A realização da trilha, no dia 17 de setembro, foi também uma comemoração ao aniversário de 32 anos do parque, criado nesta exata data, em 1985. O grupo, de aproximadamente 30 pessoas, se reuniu na cidade de Palmeiras. Entre os participantes, estava a gestora da unidade, Soraya Martins, além de servidores, conselheiros, brigadistas e voluntários do parque, e guias da região.
No deslocamento feito de carro até o início da trilha, passamos pelo povoado de Capão Seco, onde ainda é possível identificar a vegetação de Caatinga arbórea. Um lembrete de que estamos em zona de domínio do bioma, apesar do parque ser um oásis em pleno sertão baiano, onde predominam o Cerrado e os campos rupestres.
Essa mistura de biomas e diferentes tipos de vegetação, somado às montanhas e chapadões milenares da Serra do Espinhaço, fazem da Chapada Diamantina única. Isso se traduz em endemismo, ou seja, espécies que ocorrem apenas naquela região. Ainda em um dos primeiros quilômetros do trekking, o botânico e analista ambiental da unidade de conservação, Cezar Neubert, avisou “esta é uma espécie endêmica da Chapada”, enquanto apontava para uma pequena flor, rosada com as pontas mais claras em formato de estrela, uma crista de galo (Spigelia pulchella). O anúncio de Cezar poderia se repetir alguma dezena de vezes ao longo do caminho, porque há registro de mais de 400 espécies de plantas endêmicas da Chapada Diamantina, com orquídeas e bromélias nas mais variadas cores, formatos e tamanhos. Na fauna, são 70 espécies endêmicas, como o beija-flor-gravatinha-vermelha (Augastes lumachellus).
De volta à travessia, o começo da caminhada segue uma estradinha de terra por cerca de dois quilômetros até que uma placa avisa que estamos entrando no território do parque e o percurso se estreita. Essa é uma trilha pouco explorada pelo turismo e alguns trechos estão mais fechados, o que dificulta a orientação. Como todas as outras trilhas do parque até então, ela não é autoguiada e não possui nenhuma sinalização além da placa na entrada. A contratação de um guia, entretanto, é opcional – ainda que recomendada. O duelo guias versus sinalização é antigo por lá. Se o parque coloca uma placa, alguns dos próprios guias removem, com medo de que isso acabe com a relevância de seu trabalho e tire sua fonte de renda. Um receio que limita a visão de que guia são apenas “mostradores de caminho”, em contrapartida a todas as outras informações que ele pode agregar a experiência.

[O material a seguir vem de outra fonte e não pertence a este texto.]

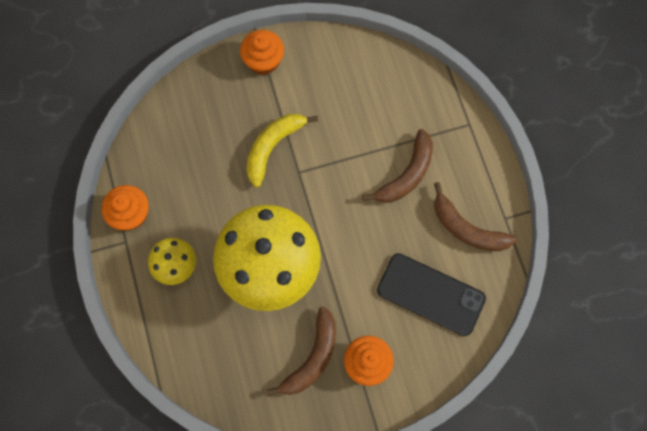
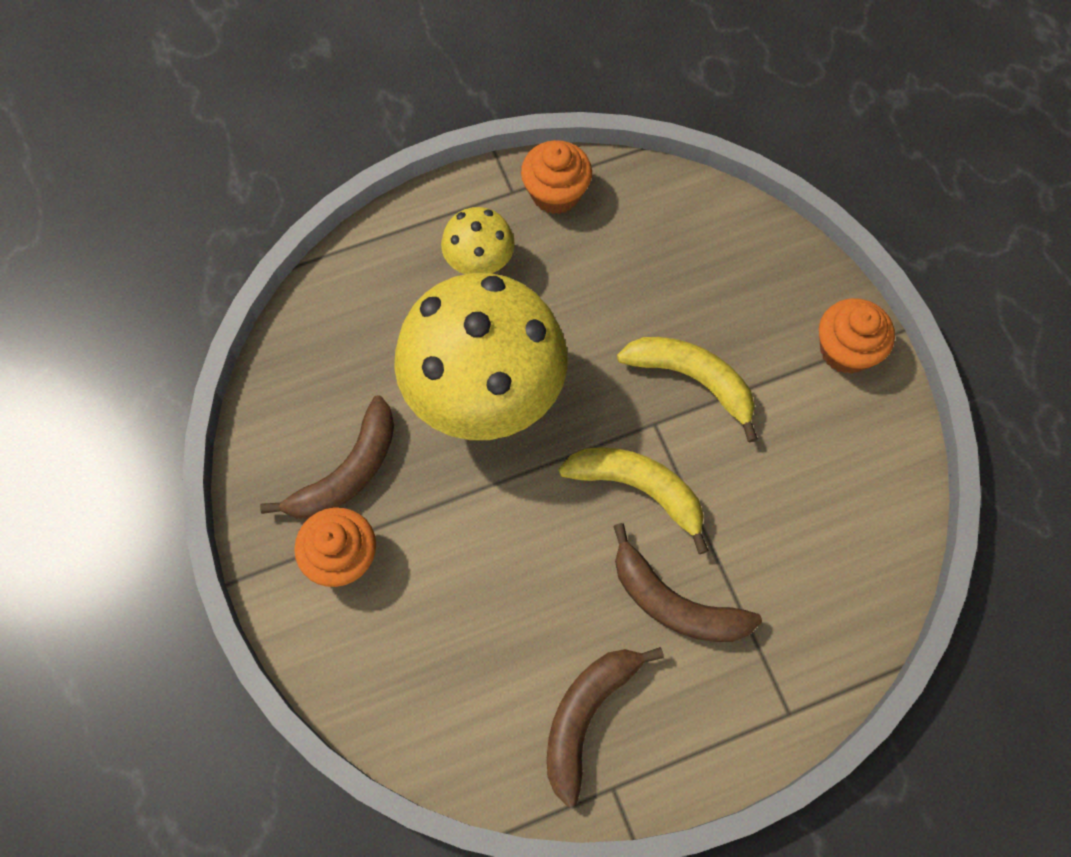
camera: 85 degrees right, 5 degrees down
(312, 357) = (348, 472): brown banana -> brown banana turned 75 degrees counterclockwise
(338, 186) = (639, 489): none -> yellow banana
(430, 294) = (461, 656): black phone -> none

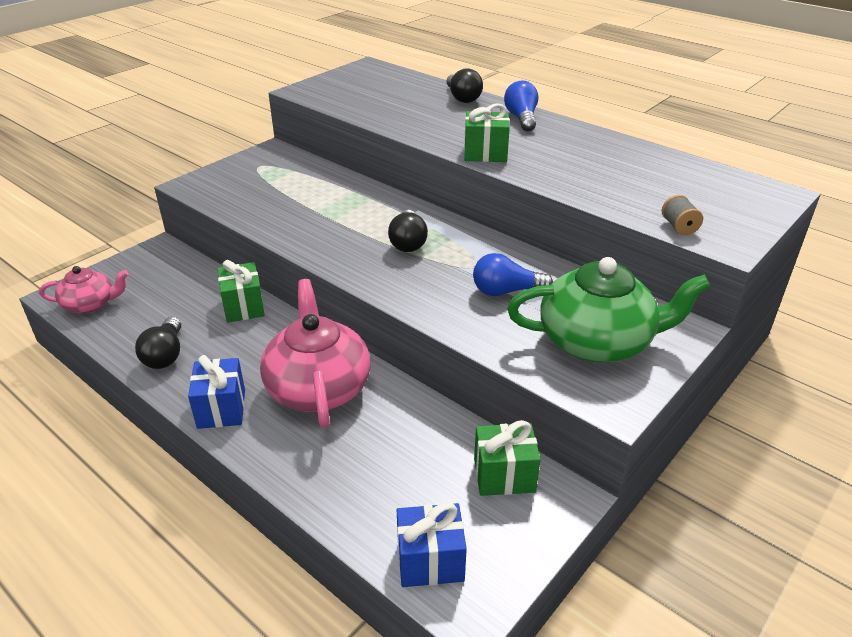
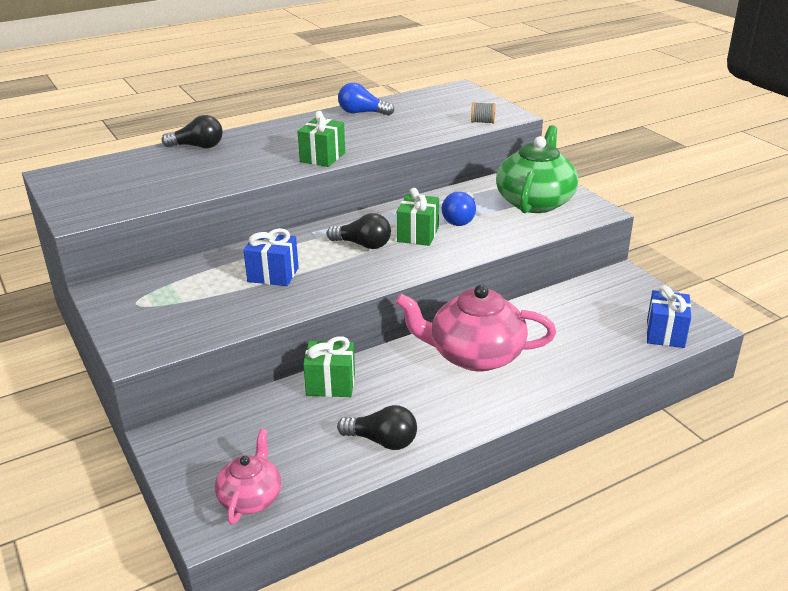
camera: 70 degrees left, 5 degrees down
(221, 409) = (480, 410): blue gift -> blue gift (273, 275)
(504, 475) = (599, 292): green gift -> green gift (418, 234)
(521, 118) = (269, 133): blue light bulb -> blue light bulb (362, 113)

O que não falta no percurso, por sinal, são histórias. Este é um dos antigos caminhos utilizados para o escoamento de mulas e produtos agrícolas entre os povoados, e também como meio de acesso e abastecimento dos garimpos. De acordo com a coordenadora de Uso Público do parque, Marcela de Marins, estima-se que havia cerca de 500 quilômetros de caminhos como esse. “A malha de trilhas que o parque possui hoje é proveniente dessa época”, conta a coordenadora. Essa herança dá outros contornos ao trekking, como calçamentos centenários, tocas de garimpeiros e corredores de pedra utilizadas para facilitar a busca por pedras preciosas. “Eu vejo que percorrer esses caminhos também é uma forma de manter viva esta história da ocupação da região”, pontua Marcela.
Enquanto a trilha nos conduzia para entrada do Vale do Serrano, foi impossível não nos impressionar com a paisagem. A 1.038 metros de altitude, o ponto culminante da travessia, tínhamos um visual privilegiado do início do vale, ladeado por um paredão de formações rochosas ainda mais imponentes com o efeito da neblina que fazia com que o céu invadisse a montanha.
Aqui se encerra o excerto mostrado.